MUMBAI: The clinical trial to study the use of convalescent plasma therapy in critical Covid-19 patients has kicked off in several medical colleges across Maharashtra. Also, plasma donation has seen a big surge in August, particularly in Mumbai with Ganesh mandals joining hands to bring donors. The spotlight returned to plasma therapy this week after the US FDA granted it an emergency approval allegedly under political pressure.
The state’s touted Project Platina that was designed to trial convalescent plasma therapy as well as treat selective cases was hindered by a lacklustre response from recovered patients. But thanks to the donations that picked up in August, the state now has over 750 units.
“We have shifted the strategy of calling donors to hospitals to holding camps or collecting blood samples at home for pre-donation checks or at hospitals near their homes. That, combined with growing awareness, has helped us get several donors,” said Dr Mohammed Faisal, state coordinator for Platina.

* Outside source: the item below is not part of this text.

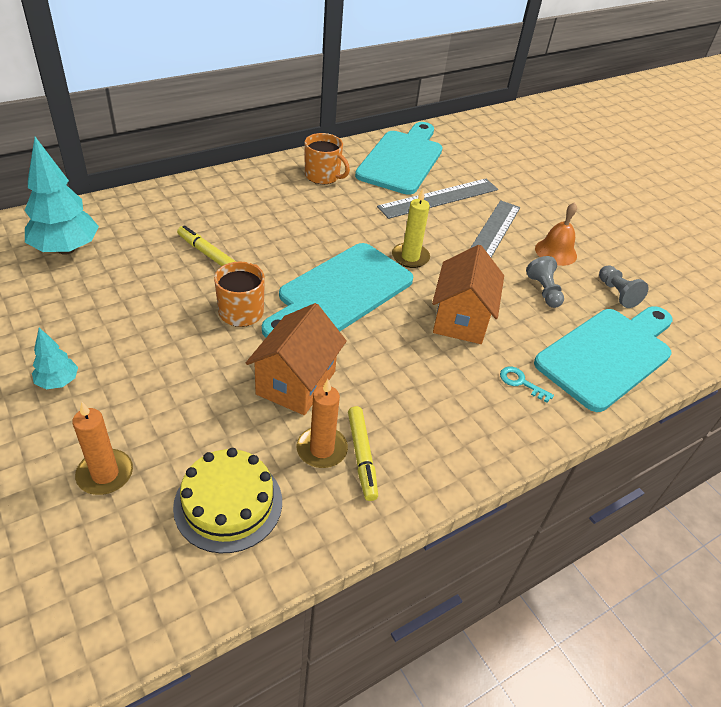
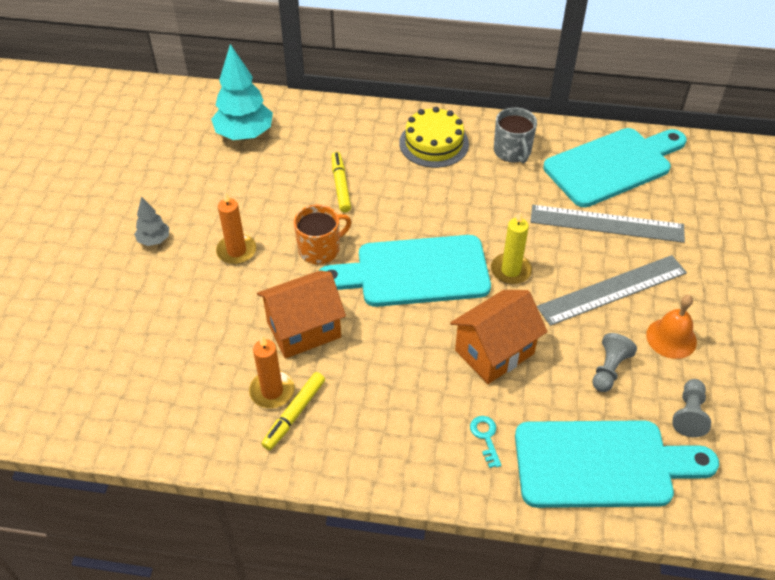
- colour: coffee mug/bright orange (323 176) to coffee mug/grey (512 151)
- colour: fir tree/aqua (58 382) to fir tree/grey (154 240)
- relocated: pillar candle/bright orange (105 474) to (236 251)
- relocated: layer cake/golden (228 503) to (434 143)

Around 130 moderately-ill patients have been given plasma outside of the trial on compassionate grounds in Maharashtra from Platina’s overall pool. “In moderate patients, it seemed to help,” Dr Faisal said. On the trial front, over 20 patients have got plasma in government medical colleges of Nagpur, Jalgaon, and Aurangabad, among others. 21 medical colleges across Maharashtra are part of the trial.
Mumbai’s KEM and BYL Nair hospitals will shortly join the trial, which is likely to go on for three months. While Nair got a nod from its institutional ethics committee two days ago, KEM is still awaiting approval. KEM hospital that till the end of July had a paltry stock of 19 units saw a jump in collection after organisers of Lalbaugcha Raja set up a blood and plasma donation camp. Since August 3, the hospital’s blood bank has collected over 160 units.
“One may call it a divine intervention but now we have enough units to conduct the trial. The mandal saw to it that devotees stepped into the camp for checks. We ran some of the pre-donation checks in the camp itself and communicated the names of whoever qualified to donate. They later ferried the donors to the hospital blood bank for the donation,” said Dr Jayashree Sharma, head of transfusion medicine at KEM.
Nair, which had collected nearly 120 units as part of the first plasma trial with the Indian Council of Medical Research (ICMR), will now make renewed efforts to get more donors for Platina. “We have given several units to patients under compassionate grounds but we have stopped that now to save stocks for Platina,” Dr Kusum Jashnani, head of pathology.
While Maharashtra has over half a million recovered patients, only 50,000 could be eligible to donate. “Of that 25,000 may be willing to donate and 10,000 could actually materialise,” said Dr Faisal, adding the state needs more people to step up and save critical patients.